三、日中の新しい「縁」=パートナーシップ
先月書きました中国で新しく設立しました会社の総経理が、六月八日に来日しました。その総経理との出合いについて書きます。
この通信の先月号にとりあげた広島大学院で法学博士を取り、中国に昨年帰国した女性に、「貴方の周りには貴方のような心豊かな人が多くいると思います。日本で勉強したいと思っている人そして専務のパートナーになれる人がいたら紹介して下さい」とメールも出していました。常々、「類は類をもって集まる」という日本の諺を教えていたのです。半年前のことになるのですが、この女性から、「すぐに中国に来て下さい。」と連絡がありました。私は物見遊山、気楽に行くことに決め専務に話しました。専務は何を思ったのか自分も行くと言いました。二人で行くような話ではないと言ったのですが、付いてきました。

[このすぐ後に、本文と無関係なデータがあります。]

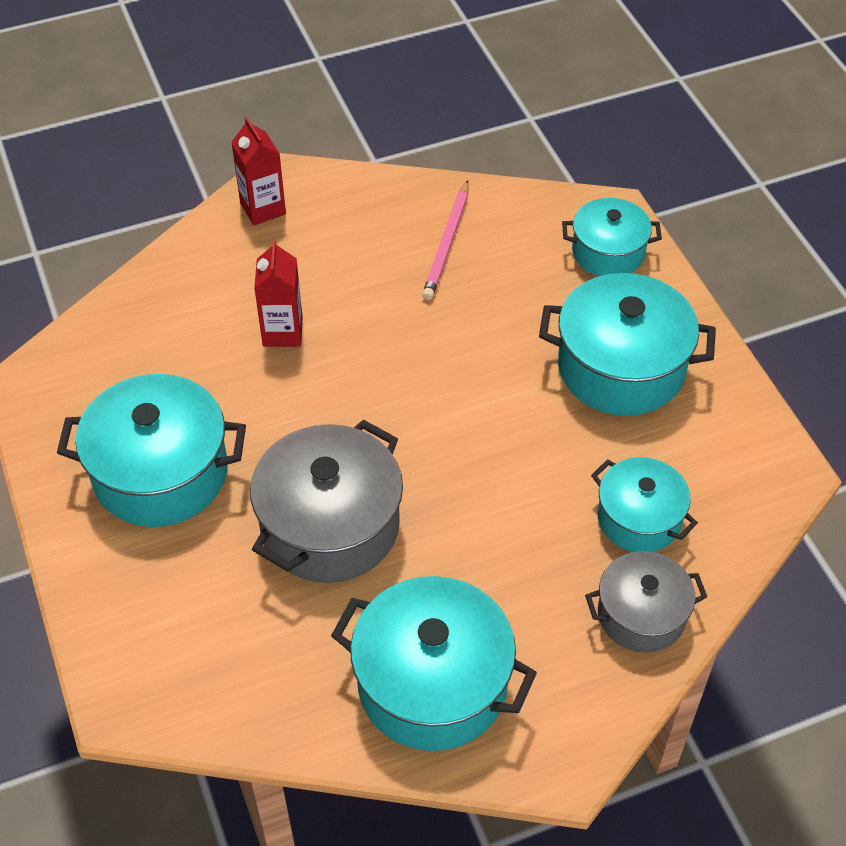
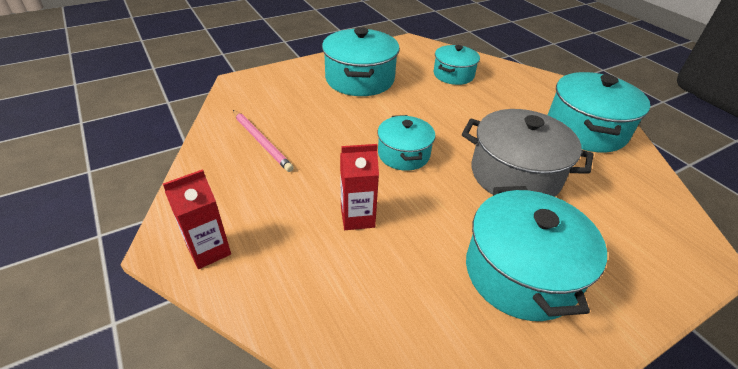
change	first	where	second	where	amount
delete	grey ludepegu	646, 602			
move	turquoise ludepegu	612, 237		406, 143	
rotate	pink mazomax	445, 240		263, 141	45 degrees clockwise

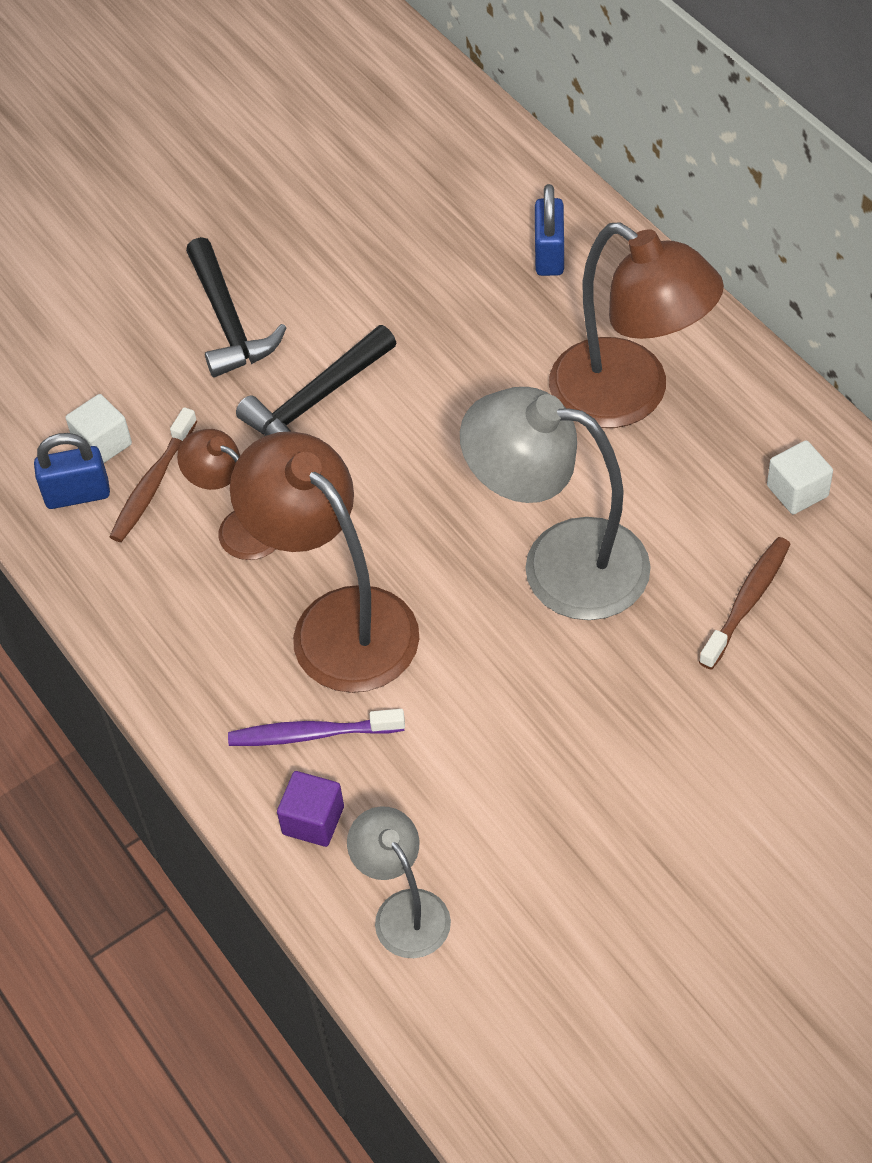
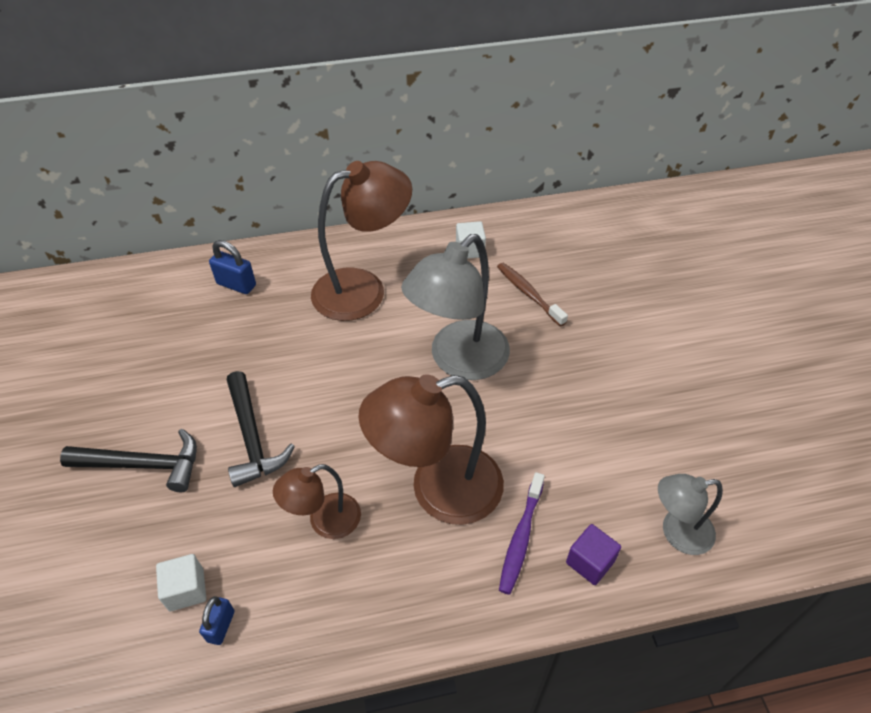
change	first	where	second	where	amount
delete	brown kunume	153, 474			
resize	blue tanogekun	72, 471		217, 620	x0.66

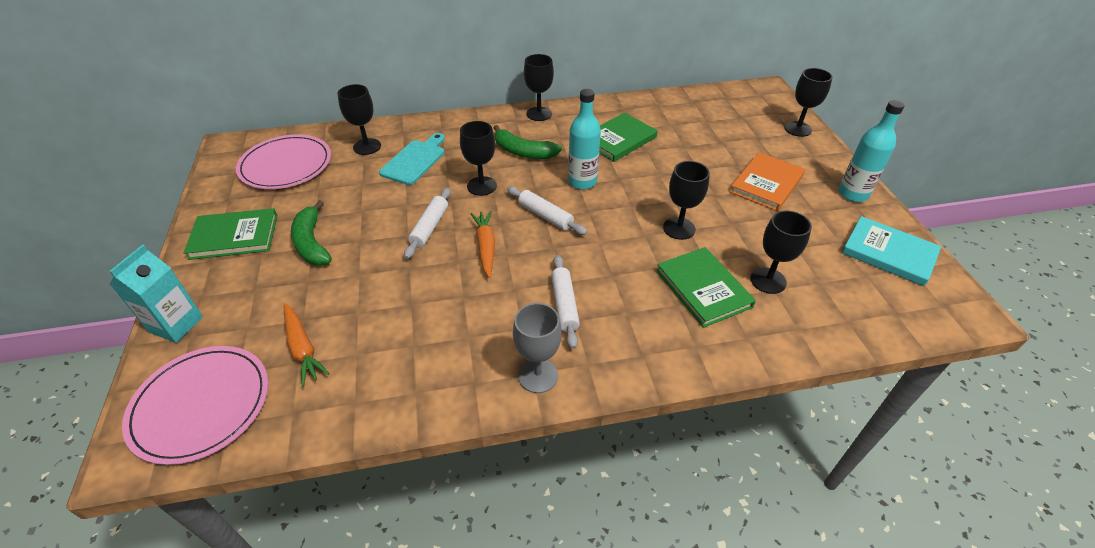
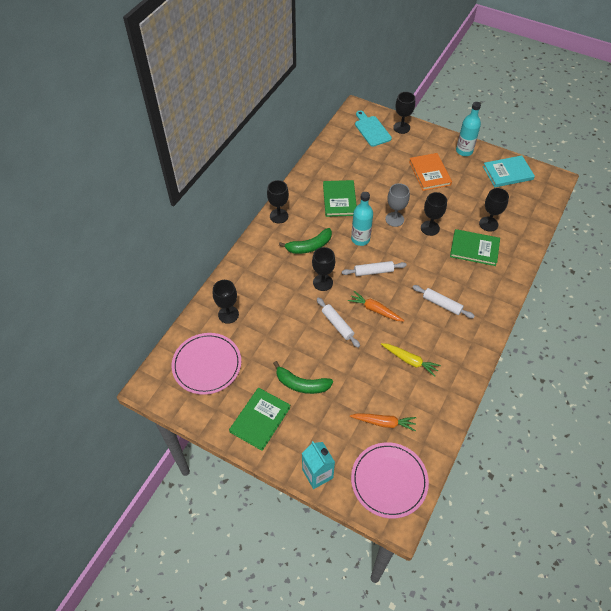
change	first	where	second	where	amount
insert			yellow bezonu	411, 360	
move	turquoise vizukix	412, 159		373, 129	
move	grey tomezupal	537, 348		397, 205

中国に着くと彼女は、中国の裁判所に勤めていたころの上司の息子に合わせてくれました。二十七歳の青年で、東京の大学から広島大学大学院の経済学部に入り、卒業後一年間日本で会社に勤めて帰国していました。日本での留学は親の援助を受けず、アルバイトで卒業しています。この青年が今の総経理です。
父親は、自分の職業のことは一切言われませんでした。知り合いの女性からは、父親は労働者のどん底から苦労しながら勉強し、司法の高い地位を得られたと聞きました。帰国の贈り物に観音像を頂いて帰りました。専務とは、初対面でしたが大変話がもりあがっていました。
あれから半年、この青年が来日しました。目的は米国にいる婚約者に、日本流で言えば結納を届けるため米国への出国ビザを取るためです。私用での来日ということで、福山でホテルの予約から旅行社への手続きを専務には一切させません。そして費用はこちらの予算を一切使わせないで全て本人が払いました。父親にも個人で払うことを約束してきた、とのことでした。この度は父親から豪華な仏教教典を頂きました。仏像そして教典を頂くことは、縁によって道が開けた運命の不思議を感じる共通の思いがあるのだと思います。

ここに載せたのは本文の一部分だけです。